The land reform programme is beset with a number of challenges, as identified by the Motlanthe report, ranging from corruption, cronyism, in-fighting, lack of capacity. In addition, the process is also crippled by a litany of other obstacles including the under-resourced state, reluctance by government officials to work with like-minded organisations, budget constraints, scepticism around private sector participation in land reform, a single approach to compensation and lack of mechanisms to assess legitimate and illegitimate claims.
For starters, little has been done to implement the recommendations of the high-level panel, known as the Motlanthe report.
This will go a long way towards removing the major bottlenecks that impair the speedy and successful implementation of land reform.
Secondly, training and tapping into current skilled resources in the private sector is another viable solution that will help to address the funding and skills gap. Private sector participation in the land reform programme will also help to identify and develop innovative funding methods for land reform.
Thirdly, we need a rethink about the land reform programme. There is an opportunity to think about what form equitable redress could take, as it might not just be cash compensation. There might be a whole range of other opportunities that could create a portfolio that could be attractive to people. This would entail examining how restitution was done in other countries and customising best practice for local conditions.
Vumelana Advisory Fund further advises:
- finalising old order claims and consider using the redistribution instruments to rather address new order claims;
- identifying the right mechanisms to deal with old order claims and find ways to resolve other outstanding claims;
- training and development to improve efficiencies in land reform, as there is currently a shortage of high-level resources;
- providing training for restitution researchers to increase resourcing for land reform and support efforts to address the current backlog;
- identifying innovative ways for funding for land reform given that it is anticipated there will be further government cuts on resourcing;
- leveraging existing skills in the private sector to address historical skills gaps as there are still gaps in resourcing in the public sector;
- implementing the recommendations of the high-level panel as there is still merit in them;
- review the current approach on restitution and compensation and explore alternative ways to compensate land reform communities; and
- support community-private partnerships in order to ensure a sustainable land reform programme.

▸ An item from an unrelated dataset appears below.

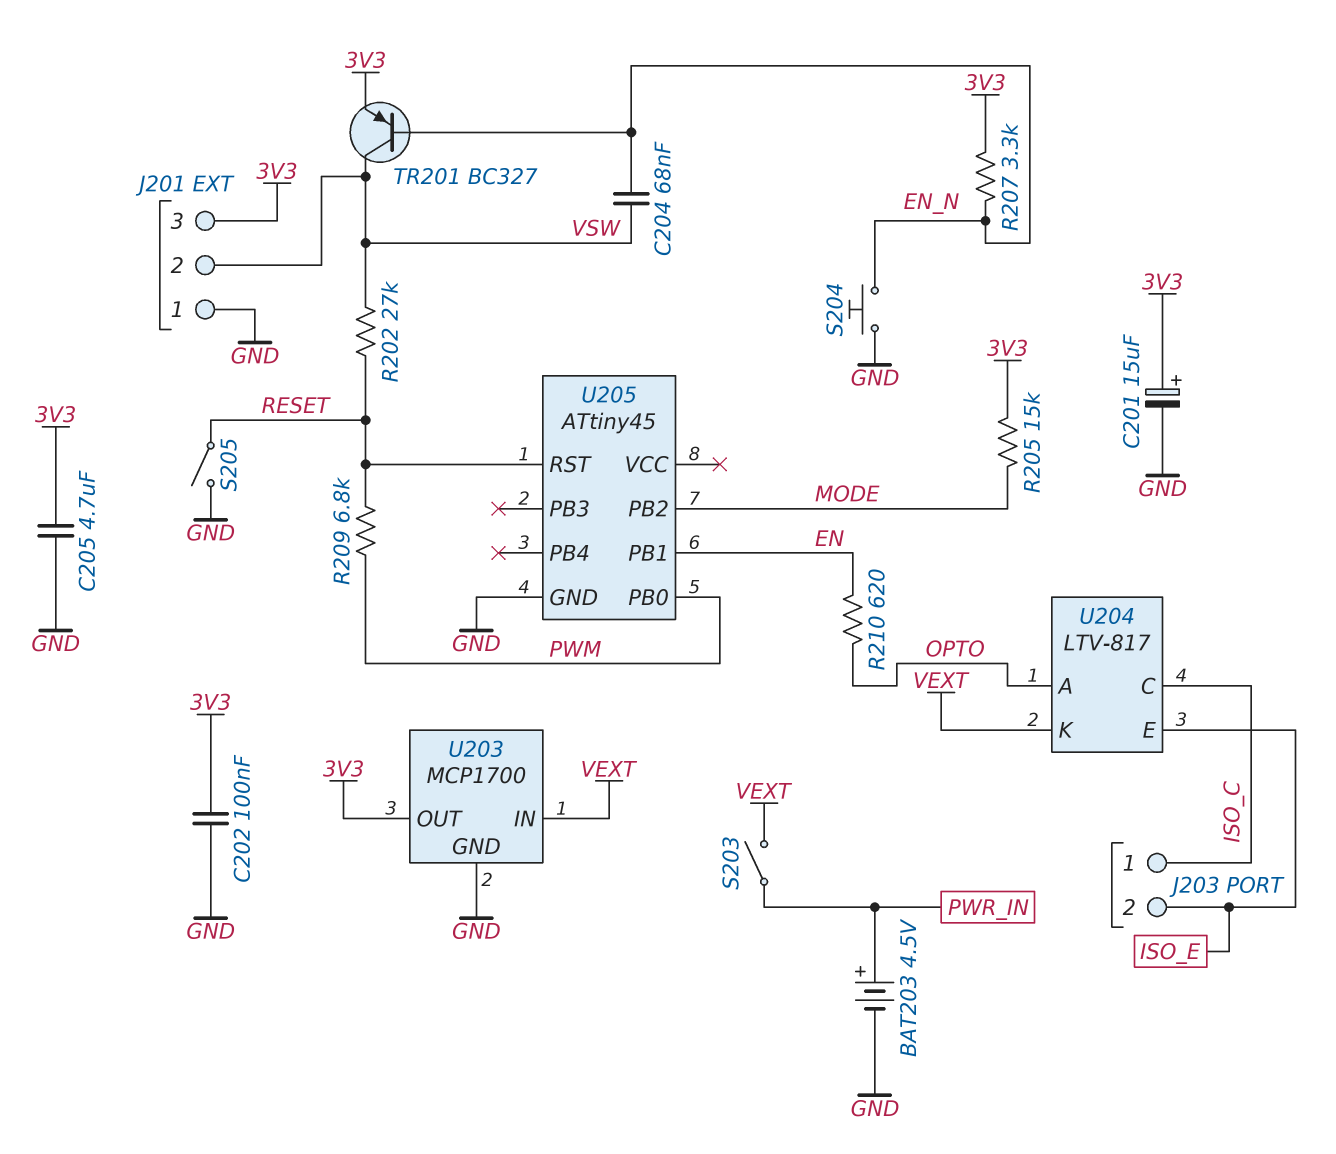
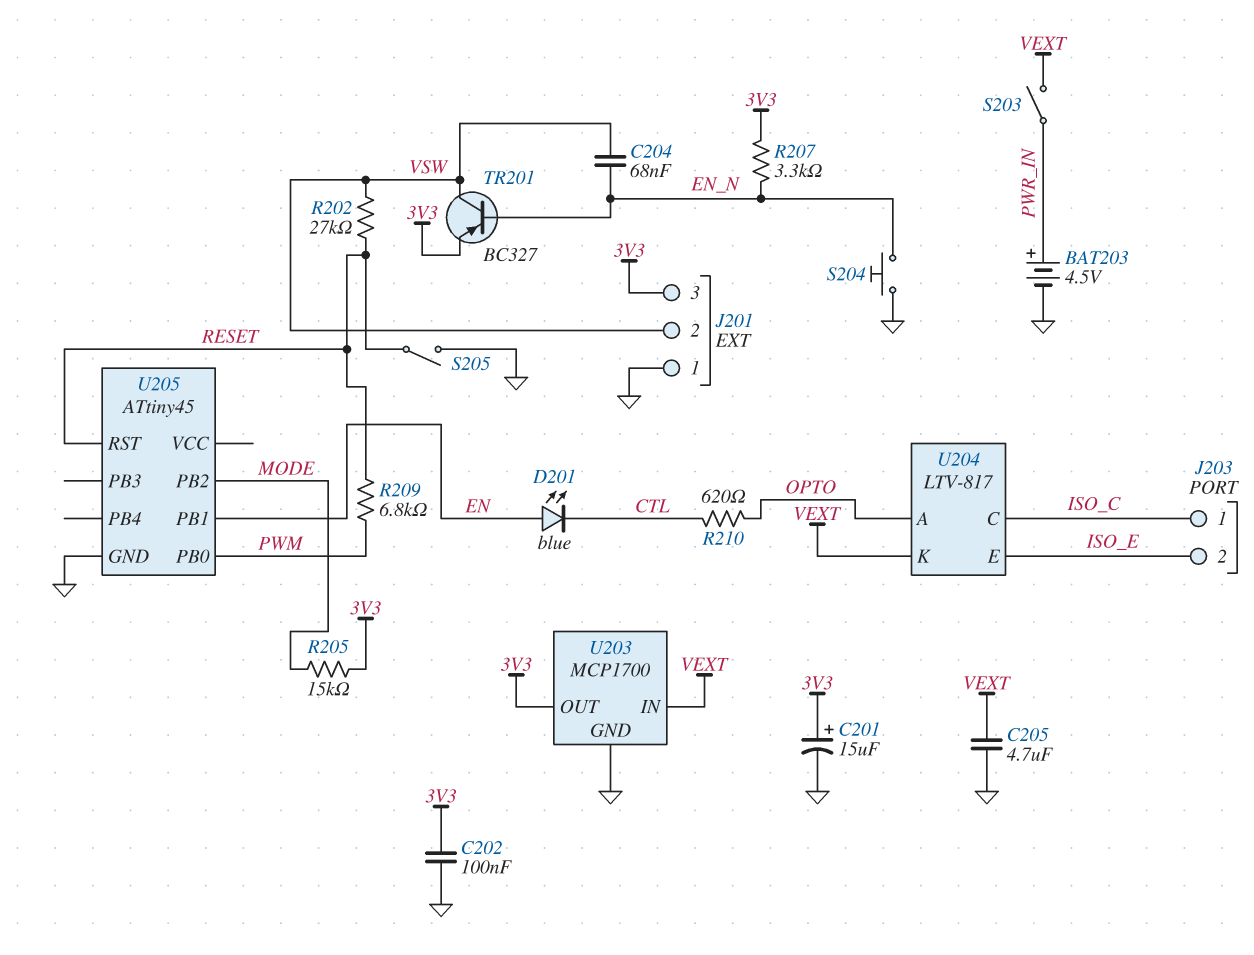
C205: 4.7uF (3V3, GND) -> 4.7uF (GND, VEXT)
D201: none -> LED blue (A EN, K CTL)
R210: 620 (EN, OPTO) -> 620 (CTL, OPTO)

While some sceptics have already written the obituary of the land reform programme, we believe that social cohesion and improvement in the lives of ordinary South Africans hinges on an expedited and successful land reform programme. Failure to do so would be a betrayal of those who laid down their lives for the eradication of the brutal system of apartheid.
- Peter Setou is the chief executive of the Vumelana Advisory Fund, a non-profit organisation that helps communities in the land reform programme to develop their land.